Todos os habitantes de Roma desejavam distanciar-se da zona
comburente.
Ninguém mais se atrevia a atacar a fogueira indômita. O
segundo dia apresentou-se com o mesmo espetáculo inesquecível.
Os populares desistiram de salvar alguma coisa; contentavam-se
em poder enterrar os mortos sem conta, encontrados nos locais
de possível acesso. Dezenas de pessoas percorriam as ruas em
gargalhadas de horrível acento; a loucura generalizava-se
entre as criaturas mais impressionáveis. Macas improvisadas
conduziam feridos sem destino certo. Longas procissões
invadiam os santuários para salvar as suntuosas imagens dos
deuses. Milhares de mulheres acompanhavam a figura impassível
dos numes tutelares, em dolorosas súplicas, fazendo votos de
penosos sacrifícios, em vozes estentóricas. Homens piedosos
apanhavam, no remoinho das multidões estonteadas, as crianças
massacradas ou apenas feridas. Toda a zona de acesso a Via
Ápia, em direção de Alba Longa, estava entupida de retirantes
apressados e desiludidos.
Centenas de mães gritavam pelos filhinhos desaparecidos e, não
raro, tomavam-se providências, à pressa, para socorrer as que
enlouqueciam. A população em peso desejava abandonar a cidade,
ao mesmo tempo. A situação tornara-se perigosa. A turba
amotinada atacava as liteiras dos patrícios. Somente os
cavaleiros desassombrados conseguiam romper a mole humana,
provocando novas blasfêmias e lamentações.

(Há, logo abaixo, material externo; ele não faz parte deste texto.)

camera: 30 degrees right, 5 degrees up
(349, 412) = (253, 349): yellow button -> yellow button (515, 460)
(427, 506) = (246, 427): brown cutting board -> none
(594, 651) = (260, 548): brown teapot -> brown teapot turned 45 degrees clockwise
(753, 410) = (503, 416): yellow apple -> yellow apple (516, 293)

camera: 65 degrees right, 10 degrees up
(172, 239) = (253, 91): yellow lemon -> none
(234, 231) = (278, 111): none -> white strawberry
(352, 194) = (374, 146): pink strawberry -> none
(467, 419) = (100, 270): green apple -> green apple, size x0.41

O fogo já havia devorado, quase totalmente, os palacetes
nobres e preciosos das Carinas e continuava destroçando os
bairros romanos, entre os vales e as colinas, onde a população
era muito densa. Durante uma semana, dia e noite, lavrou o
fogo destruidor, espalhando desolações e ruínas. Das catorze
circunscrições em que se dividia a metrópole imperial, apenas
quatro ficaram incólumes. Três eram um aluvião de escombros
fumegantes e as outras sete conservavam tão só alguns
vestígios dos edifícios mais preciosos.
O imperador estava em Áncio (Antium), quando irrompeu a
fogueira por ele mesmo idealizada, pois a verdade é que,
desejoso de edificar uma cidade nova com os imensos recursos
financeiros que chegavam das províncias tributárias, projetara
o incêndio famoso, assim vencendo a oposição do povo, que não
desejava a transferência dos santuários.
Além dessa medida de ordem urbanística, o filho de Agripina
caracterizava-se, em tudo, pela sua originalidade satânica.
Presumindo-se genial artista, não passava de monstruoso
histrião, assinalando a sua passagem pela vida pública com
crimes indeléveis e odiosos. Não seria interessante apresentar
ao mundo uma Roma em chamas? Nenhum espetáculo, a seus olhos,
seria inesquecível como esse. Depois das cinzas mortas,
reedificaria os bairros destruídos. Seria generoso para com as
vítimas da imensa catástrofe. Passaria à história do Império
como administrador magnânimo e amigo dos súditos sofredores.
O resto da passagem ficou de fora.